Construções em áreas de proteção permanente, captação irregular de água e até contaminação de lençol freático. Somente em 2016, foram descobertos 6.714 crimes ambientais do tipo em Minas Gerais, o equivalente a 18 infrações por dia. Esse é mais um capítulo da batalha pela utilização do recurso natural cada vez mais escasso no país. Nessa luta, porém, quem “morre”, seja por assoreamento ou poluição, são os rios.
É o que mostra a segunda matéria da série publicada pelo Hoje em Dia na Semana Nacional do Meio Ambiente. As reportagens revelam as lutas travadas no Estado em consequência da menor disponibilidade da água somada com a dependência dela para sobrevivência dos moradores e das empresas. Na disputa, uma parte das pessoas recorre à ilegalidade.

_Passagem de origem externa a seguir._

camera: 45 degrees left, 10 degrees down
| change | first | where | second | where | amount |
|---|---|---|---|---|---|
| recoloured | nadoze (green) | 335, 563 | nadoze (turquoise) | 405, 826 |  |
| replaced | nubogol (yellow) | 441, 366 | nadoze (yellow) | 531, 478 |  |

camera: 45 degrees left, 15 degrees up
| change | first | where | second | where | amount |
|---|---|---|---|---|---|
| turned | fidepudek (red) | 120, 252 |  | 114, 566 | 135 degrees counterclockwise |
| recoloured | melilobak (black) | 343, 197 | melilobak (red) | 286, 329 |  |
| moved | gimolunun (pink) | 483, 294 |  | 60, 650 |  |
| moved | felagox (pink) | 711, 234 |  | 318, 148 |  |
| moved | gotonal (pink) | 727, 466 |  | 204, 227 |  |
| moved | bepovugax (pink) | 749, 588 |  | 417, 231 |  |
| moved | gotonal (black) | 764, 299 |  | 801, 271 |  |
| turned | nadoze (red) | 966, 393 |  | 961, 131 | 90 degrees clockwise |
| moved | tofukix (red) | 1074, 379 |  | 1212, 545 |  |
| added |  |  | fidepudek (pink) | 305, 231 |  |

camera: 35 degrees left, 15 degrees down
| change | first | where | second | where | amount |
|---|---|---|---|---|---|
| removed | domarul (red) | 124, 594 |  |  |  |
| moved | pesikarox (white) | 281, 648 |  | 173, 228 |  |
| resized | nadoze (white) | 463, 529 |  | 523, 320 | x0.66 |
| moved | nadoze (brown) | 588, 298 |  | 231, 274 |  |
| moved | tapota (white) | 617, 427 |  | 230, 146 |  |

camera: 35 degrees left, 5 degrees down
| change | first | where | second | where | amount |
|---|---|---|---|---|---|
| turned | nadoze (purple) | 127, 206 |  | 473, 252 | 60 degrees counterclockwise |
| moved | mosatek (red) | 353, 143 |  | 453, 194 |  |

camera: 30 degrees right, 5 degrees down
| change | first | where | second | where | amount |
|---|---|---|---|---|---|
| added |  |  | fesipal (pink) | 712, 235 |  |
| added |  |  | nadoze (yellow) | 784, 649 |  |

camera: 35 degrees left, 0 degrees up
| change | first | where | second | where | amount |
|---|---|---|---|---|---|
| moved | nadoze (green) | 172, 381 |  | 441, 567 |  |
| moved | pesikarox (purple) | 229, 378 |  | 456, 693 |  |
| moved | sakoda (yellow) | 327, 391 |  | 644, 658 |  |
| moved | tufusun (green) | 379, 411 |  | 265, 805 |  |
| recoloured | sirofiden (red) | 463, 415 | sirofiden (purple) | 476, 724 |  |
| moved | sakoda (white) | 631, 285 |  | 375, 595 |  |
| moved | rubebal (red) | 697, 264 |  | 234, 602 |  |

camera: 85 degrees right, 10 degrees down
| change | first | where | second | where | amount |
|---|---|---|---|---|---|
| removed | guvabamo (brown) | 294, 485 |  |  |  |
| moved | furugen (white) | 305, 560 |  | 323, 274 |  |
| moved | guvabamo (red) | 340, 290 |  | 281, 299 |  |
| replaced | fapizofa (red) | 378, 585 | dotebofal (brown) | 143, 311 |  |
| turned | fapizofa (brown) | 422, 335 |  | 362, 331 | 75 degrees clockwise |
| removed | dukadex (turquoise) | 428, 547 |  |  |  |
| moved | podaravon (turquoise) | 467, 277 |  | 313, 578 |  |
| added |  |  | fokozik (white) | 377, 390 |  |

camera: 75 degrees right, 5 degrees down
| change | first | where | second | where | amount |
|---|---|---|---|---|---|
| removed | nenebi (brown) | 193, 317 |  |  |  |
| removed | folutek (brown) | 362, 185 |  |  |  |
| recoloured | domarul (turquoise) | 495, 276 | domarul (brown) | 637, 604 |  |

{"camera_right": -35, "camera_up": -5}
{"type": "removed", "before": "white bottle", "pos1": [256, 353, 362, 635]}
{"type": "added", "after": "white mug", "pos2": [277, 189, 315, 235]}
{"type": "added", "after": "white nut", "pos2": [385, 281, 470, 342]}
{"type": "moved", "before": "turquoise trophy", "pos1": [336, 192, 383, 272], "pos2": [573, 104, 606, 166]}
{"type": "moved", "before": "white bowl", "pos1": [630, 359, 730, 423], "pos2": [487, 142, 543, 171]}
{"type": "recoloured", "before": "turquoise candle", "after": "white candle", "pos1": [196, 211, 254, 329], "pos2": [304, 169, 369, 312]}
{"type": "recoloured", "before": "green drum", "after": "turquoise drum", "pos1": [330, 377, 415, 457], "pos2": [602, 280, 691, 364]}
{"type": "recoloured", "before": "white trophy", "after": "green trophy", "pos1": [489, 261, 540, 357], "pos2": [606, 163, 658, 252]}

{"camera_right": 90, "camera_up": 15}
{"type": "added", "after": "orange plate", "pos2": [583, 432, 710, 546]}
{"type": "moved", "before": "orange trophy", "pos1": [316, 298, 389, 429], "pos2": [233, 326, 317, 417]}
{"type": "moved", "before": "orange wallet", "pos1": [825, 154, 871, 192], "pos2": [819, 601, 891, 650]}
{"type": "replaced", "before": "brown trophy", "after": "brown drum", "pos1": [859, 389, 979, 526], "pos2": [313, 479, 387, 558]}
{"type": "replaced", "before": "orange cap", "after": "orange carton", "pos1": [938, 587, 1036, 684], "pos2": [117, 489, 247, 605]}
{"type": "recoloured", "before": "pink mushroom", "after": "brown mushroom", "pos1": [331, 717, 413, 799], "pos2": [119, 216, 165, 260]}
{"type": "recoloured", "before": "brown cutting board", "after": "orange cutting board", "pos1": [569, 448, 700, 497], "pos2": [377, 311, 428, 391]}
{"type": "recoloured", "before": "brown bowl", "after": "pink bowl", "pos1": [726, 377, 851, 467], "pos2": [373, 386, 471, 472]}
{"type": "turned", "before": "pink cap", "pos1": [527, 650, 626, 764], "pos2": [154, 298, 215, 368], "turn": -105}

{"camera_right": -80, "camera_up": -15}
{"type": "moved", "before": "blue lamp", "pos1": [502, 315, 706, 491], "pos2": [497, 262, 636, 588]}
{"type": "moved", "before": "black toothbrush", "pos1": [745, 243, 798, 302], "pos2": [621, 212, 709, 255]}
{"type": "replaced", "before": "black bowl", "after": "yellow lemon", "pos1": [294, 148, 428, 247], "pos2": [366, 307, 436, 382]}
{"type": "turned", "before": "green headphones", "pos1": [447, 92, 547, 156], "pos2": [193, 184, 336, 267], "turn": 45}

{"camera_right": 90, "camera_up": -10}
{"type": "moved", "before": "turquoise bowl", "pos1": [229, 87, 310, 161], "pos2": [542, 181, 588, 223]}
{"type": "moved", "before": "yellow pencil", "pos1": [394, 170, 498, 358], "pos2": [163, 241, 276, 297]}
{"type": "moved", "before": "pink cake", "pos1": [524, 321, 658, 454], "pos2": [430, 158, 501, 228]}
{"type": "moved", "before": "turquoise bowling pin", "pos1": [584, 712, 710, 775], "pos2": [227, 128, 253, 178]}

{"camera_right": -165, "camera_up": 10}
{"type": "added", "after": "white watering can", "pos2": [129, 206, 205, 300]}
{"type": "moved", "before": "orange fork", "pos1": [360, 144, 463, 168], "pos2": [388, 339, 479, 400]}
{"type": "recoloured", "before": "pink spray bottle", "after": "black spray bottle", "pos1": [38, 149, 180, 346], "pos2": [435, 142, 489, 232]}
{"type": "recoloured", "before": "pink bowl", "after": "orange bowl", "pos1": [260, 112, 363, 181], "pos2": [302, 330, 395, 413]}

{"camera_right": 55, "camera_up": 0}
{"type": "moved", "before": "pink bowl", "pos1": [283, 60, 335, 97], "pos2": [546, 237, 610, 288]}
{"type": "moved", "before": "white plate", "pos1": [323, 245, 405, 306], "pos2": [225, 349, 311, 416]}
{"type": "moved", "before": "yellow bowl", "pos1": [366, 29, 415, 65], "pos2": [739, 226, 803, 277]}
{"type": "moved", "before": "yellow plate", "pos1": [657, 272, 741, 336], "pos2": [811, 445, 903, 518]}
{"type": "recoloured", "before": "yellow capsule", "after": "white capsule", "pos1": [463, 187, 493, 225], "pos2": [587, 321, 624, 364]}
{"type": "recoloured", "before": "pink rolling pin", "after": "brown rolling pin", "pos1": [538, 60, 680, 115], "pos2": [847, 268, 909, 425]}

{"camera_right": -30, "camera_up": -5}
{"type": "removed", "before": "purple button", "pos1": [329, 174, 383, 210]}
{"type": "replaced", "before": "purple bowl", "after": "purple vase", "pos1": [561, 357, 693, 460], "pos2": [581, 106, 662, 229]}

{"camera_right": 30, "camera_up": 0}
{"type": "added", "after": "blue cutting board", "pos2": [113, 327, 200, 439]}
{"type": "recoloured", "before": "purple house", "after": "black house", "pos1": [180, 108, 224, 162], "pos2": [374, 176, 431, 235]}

As infrações registradas em Minas no ano passado pela Polícia Militar (PM) e pela Secretaria de Estado de Meio Ambiente e Desenvolvimento Sustentável (Semad) resultaram em R$ 60,4 milhões em multas. Segundo o tenente Rômulo Morati, da Companhia de Polícia Militar Independente de Meio Ambiente, as principais infrações estão relacionadas à retirada irregular de água, sem a devida outorga, ao lançamento de efluentes nos rios e ao desrespeito às áreas de proteção.